Let me see if I understand. The author asks institutions in this country to make policy that is contrary to their charge.... to achieve a liberal social policy and you think this worth considering for what reason?
Pointing out these facts may burst your bubble, but discussing an unreal, undo-able and never-gonna-happen scenario as you wish to do is a waste of time. Just doing you a favor.
Posted by: Fred Jones | Nov 10, 2005 11:56:18 AM
Major problem with Medicare "competing" in the private market, in theory, is that the government would create a massive conflict of interest for itself. It wants its programs to continue, therefore any private competitor that poses a serious threat to the program would suddenly find itself on the receiving end of government power.
In theory.
Posted by: Mastiff | Nov 10, 2005 2:33:40 PM
In regards to the idea of linking productivity increases to the minimum wage law.
There seems to me to be a few assumptions that you are making that are not justified.

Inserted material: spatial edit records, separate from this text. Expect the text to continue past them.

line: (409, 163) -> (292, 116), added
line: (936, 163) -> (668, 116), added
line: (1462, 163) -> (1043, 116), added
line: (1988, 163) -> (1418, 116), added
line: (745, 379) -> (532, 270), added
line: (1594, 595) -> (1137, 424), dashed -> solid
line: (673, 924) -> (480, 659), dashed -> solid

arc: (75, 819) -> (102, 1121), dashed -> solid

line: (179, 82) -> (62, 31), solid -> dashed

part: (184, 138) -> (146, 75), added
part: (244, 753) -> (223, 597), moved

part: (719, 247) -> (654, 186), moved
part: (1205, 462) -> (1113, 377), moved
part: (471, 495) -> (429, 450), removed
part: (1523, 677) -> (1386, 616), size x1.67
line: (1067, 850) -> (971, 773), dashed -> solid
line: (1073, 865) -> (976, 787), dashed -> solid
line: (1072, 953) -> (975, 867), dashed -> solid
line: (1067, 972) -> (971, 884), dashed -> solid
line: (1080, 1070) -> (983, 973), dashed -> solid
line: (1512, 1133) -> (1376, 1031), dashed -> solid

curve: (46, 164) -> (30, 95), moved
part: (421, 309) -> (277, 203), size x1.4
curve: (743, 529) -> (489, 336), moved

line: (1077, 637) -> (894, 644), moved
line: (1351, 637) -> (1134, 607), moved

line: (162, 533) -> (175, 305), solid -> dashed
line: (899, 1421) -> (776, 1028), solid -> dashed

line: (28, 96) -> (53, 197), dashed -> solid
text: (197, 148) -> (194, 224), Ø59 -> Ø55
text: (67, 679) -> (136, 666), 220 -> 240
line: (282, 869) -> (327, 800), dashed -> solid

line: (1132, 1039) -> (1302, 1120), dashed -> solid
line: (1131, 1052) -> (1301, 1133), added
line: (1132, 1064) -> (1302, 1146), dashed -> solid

One is, are minimum wage jobs where we are seeing productivity gains? I don't know that this is the case, and I would expect it is not.
Secondly, what is the source of our productivity gains and how linked is it to labor?
Your basic formulation seems to me to be that workers are producing more therefore they should reap the benefits of their enhanced production. If though the increase in productivity is primarily a result of capital investments rather than sourced from the workers themselves compensating workers for this increased production (at the expense of those who supported the capital investment) would tend to be a disincentive to productivity increase.
As an example, lets say that the Klein rule of all enhancements to productitity should be reflected by an increase in the wages of workers was applied to an auto manufactoring business.
In our hypothetical business, it takes 10 people a full days work to produce one car. Each person makes $100 a day. With substantial capital investment this plant could be retooled to be more automated so that one person can make one car each day. a 1000% increase in productivity. If we adjust that persons wages by the 1000% increase (he now makes $1000 dollars a day) then our businesses labor costs remain the same.
Therefore there is no reason for the owner to make the capital investment and thus the factory will not be automated and productivity will not increase.
Posted by: Dave Justus | Nov 10, 2005 3:21:41 PM
A most impressive post, Dave. You back up your idea with a page right out of Microeconomics 202.
Posted by: Fred Jones | Nov 11, 2005 10:54:10 AM
The comments to this entry are closed.